Julie and Michael Larkin, dual working parents in a suburb north of Boston have hosted Cultural Care au pairs since their twin boys were just babies. Their au pairs—from Germany, Switzerland, South Africa and Nicaragua—have helped care for their three active boys: Samuel and Dillon (5 years) and Ryan (3 years). We asked Julie to share a little bit about why her family has hosted au pairs for so many years and this is what she had to say.
What other forms of childcare have you used besides au pairs?
We did the traditional day care facility when the twins were 3 months old.
Why did you switch?
Both my husband and I work full time and when one of them had a cold or was sick, one of us had to take a day off of work, not to mention the cost of day care each week was $750 for both of them. I was basically working to cover day care.
In your opinion, what are the three biggest advantages of having an au pair over other childcare options?
One big advantage of having an in-home au pair is the convenience. As the kids get older, they’re starting to have more and more after-school activities. It’s nice to know that they’ll get to their activity safe and on time. Another advantage is that it is nice to have someone from another culture to educate the kids. Its fun to hear them learn new words in another language. They get very excited as well. The twins will be six in January and we’ve been using au pairs since before they were one. We’ve made lifelong friends from all over the globe. Also cost. The cost of childcare in America is outrageous. Making the decision to use an au pair was easy when you break down the costs for three children. Using an agency as reputable as Cultural Care is great too because you know that they take the time to interview each candidate before they’re presented to your family.
What was your biggest concern about hosting an au pair and how did that work out?

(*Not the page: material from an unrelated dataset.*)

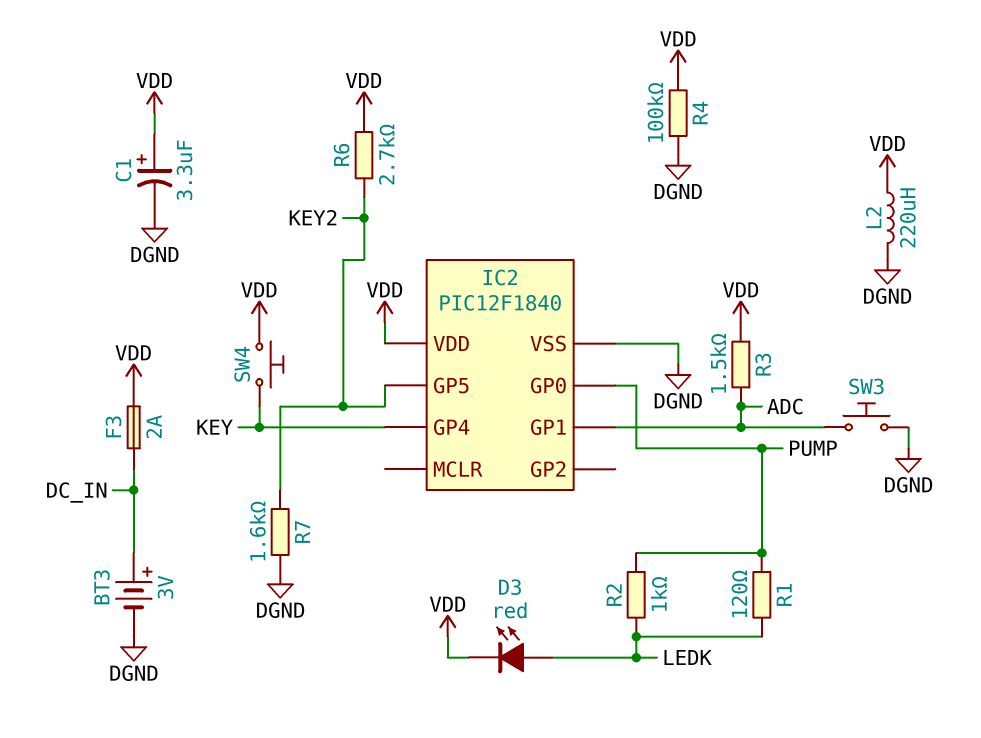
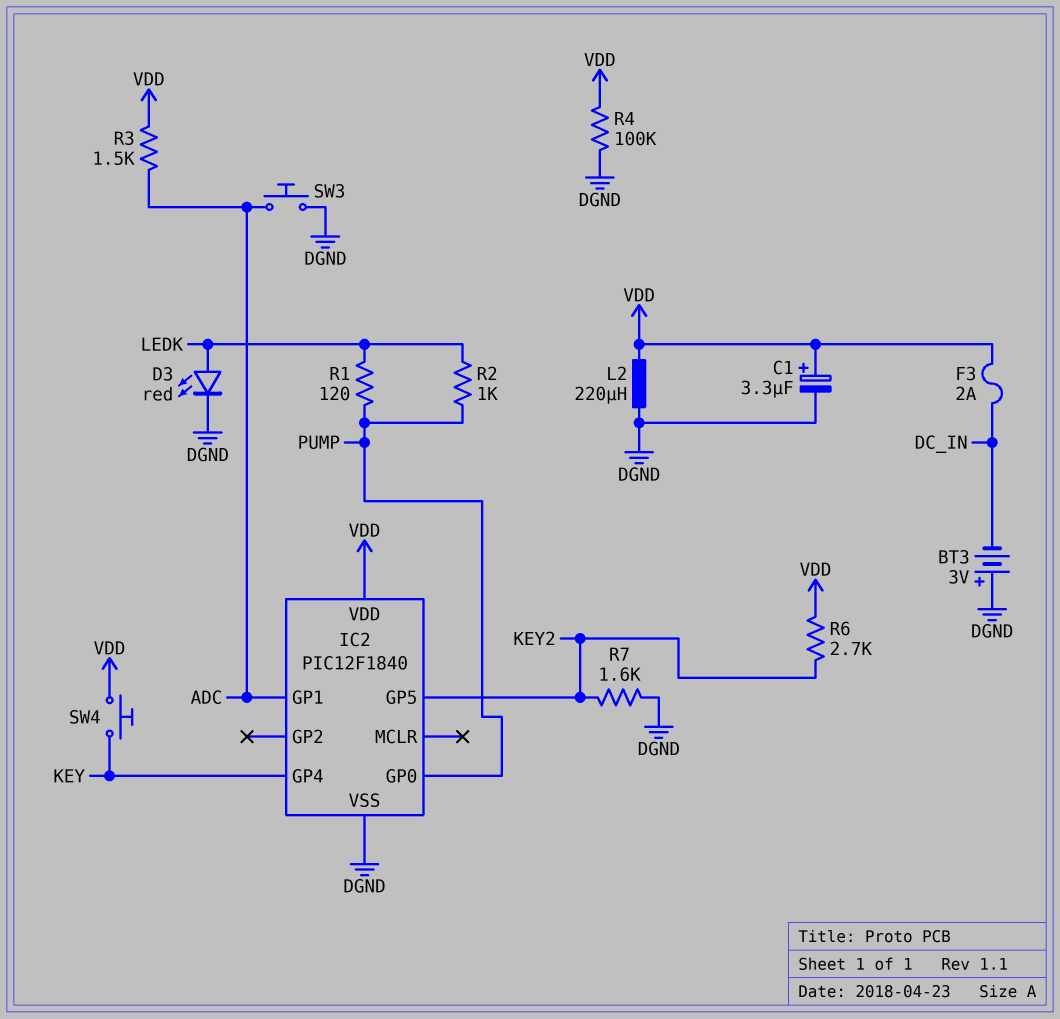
BT3: 3V (plus DC_IN, minus DGND) -> 3V (plus DGND, minus DC_IN)
D3: LED red (A LEDK, K VDD) -> LED red (A LEDK, K DGND)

At first I was concerned about the privacy but in our experiences our au pairs have always made friends fast and were always out going places and enjoying their time in America. I was also concerned about having to be “friends” with them. In the age of Facebook and Twitter, I make it a rule not to “friend” our au pairs until after their year is through. Also, you have to remember that they’re taking care of your children, so if you like things done a certain way, don’t feel bad about it, just make sure you communicate those details to your au pair. It will make everything easier in the long run to be open and to communicate things clearly.
Anything else to add?
We have had some au pairs that haven’t worked out but we have also made some great friends. We talk about the time when we might not need an au pair and to be honest, that will be no time soon. This works for us.
Thank you Julie for sharing your experience!